Demarcation: Andrew Wapinski

16 September - 20 October 2022

Sag Harbor Artist Reception:

Saturday, September 17th, 5:30-8:00pm

I have always been interested in the way we individually and collectively interact with nature and how that interaction forces our surroundings into a constant state of flux. This is the root of my studio practice. Filtered through artistic process, my experiences and observations become aesthetically defined by form, surface, light, line and material. The aim of my work is twofold. First is to address the fragile impermanence of our natural and built environments. Second is to explore what the human role has been in reshaping these environments over time.

The source of my interest stems from my experience growing up in a northeastern Pennsylvania coal mining town. There, my natural surroundings were forever shifting due to the mass extraction of anthracite coal. Decades of mining gave way to an industrialized cycle of construction and deconstruction, allowing man-made and natural environments to coalesce into an anomalous new terrain. Surface mined coal regions offer visually unique landscapes filled with black hillsides, sheared mountain tops and deeply cut open pit mines. Being immersed in such a volatile location where millennia of natural land formations quickly becomes restructured, it is easy to recognize a clear line of demarcation where man has interceded geological time.

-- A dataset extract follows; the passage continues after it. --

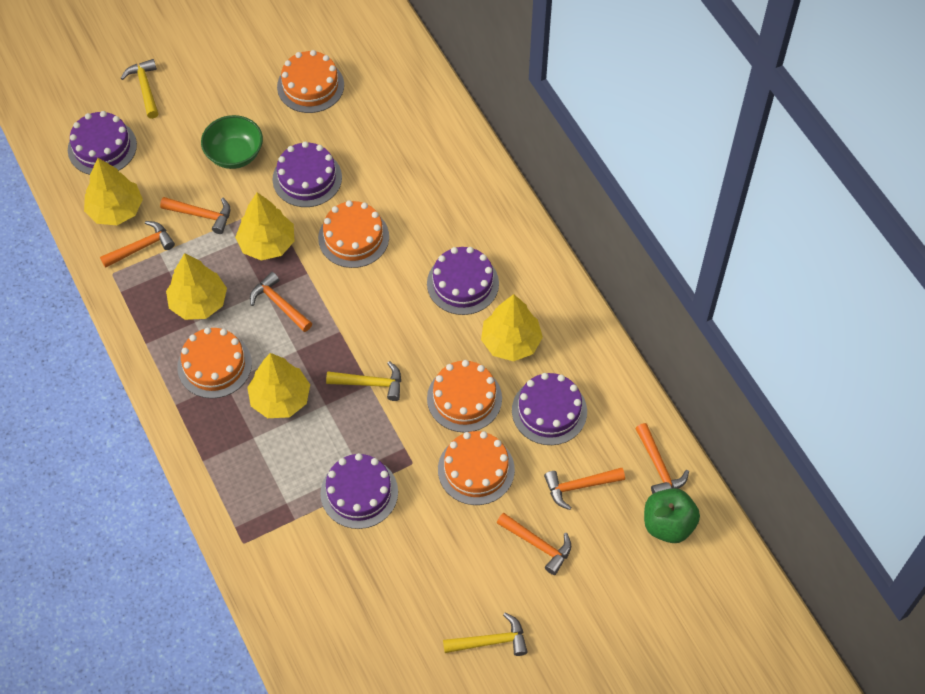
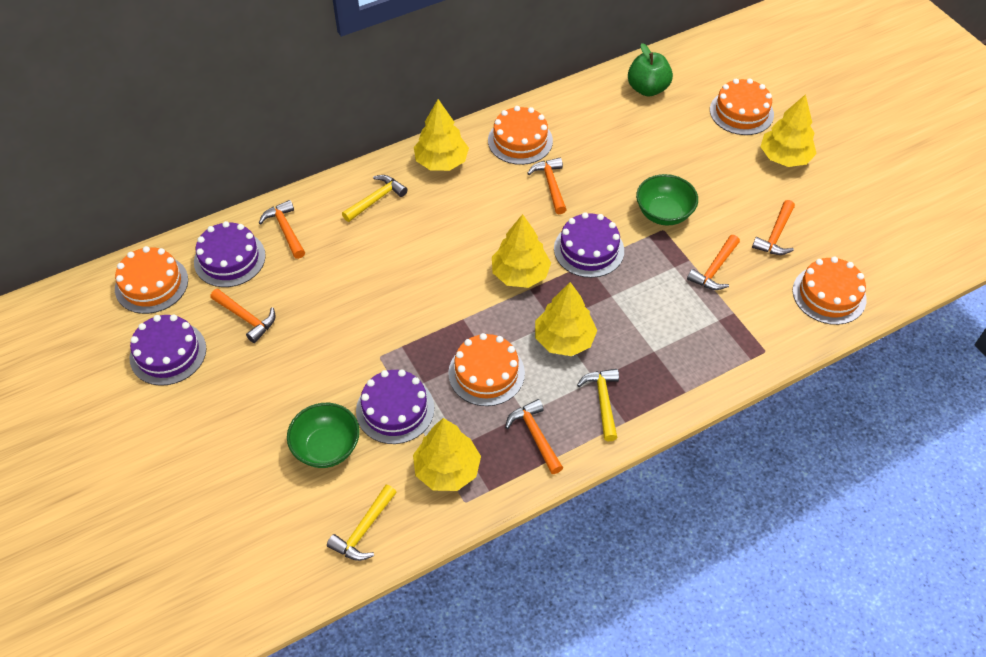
green bowl: 1 -> 2
purple cake: 5 -> 4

My daily studio practice is modeled on my experience as a witness to short cycle evolution produced by man and industry. I have taken my lifelong connection to anthracite coal and adapted it as a material for painting and drawing. Using coal alongside pigmented ice, which becomes a placeholder for geological processes, and with extensive reduction of surface in reference to excavation, I have the foundation to further develop a deeply personal and singular visual language and narrative. References to the natural forces and man-made systems that have shaped our evolutionary time on earth such as tectonics, glaciation, architecture, cartography and communications, are built up, destroyed, reorganized and reimagined through an intensive physical studio process of give and take.

My viewpoint is that each work becomes a new construct serving as a reflection on the passage of time and history of man transforming material with intent. Furthermore, I see each work as a recreation of the human condition. An exploration into what shapes and drives us to interact with our environments and how we continually reshape our environments through our use of the raw materials contained within them.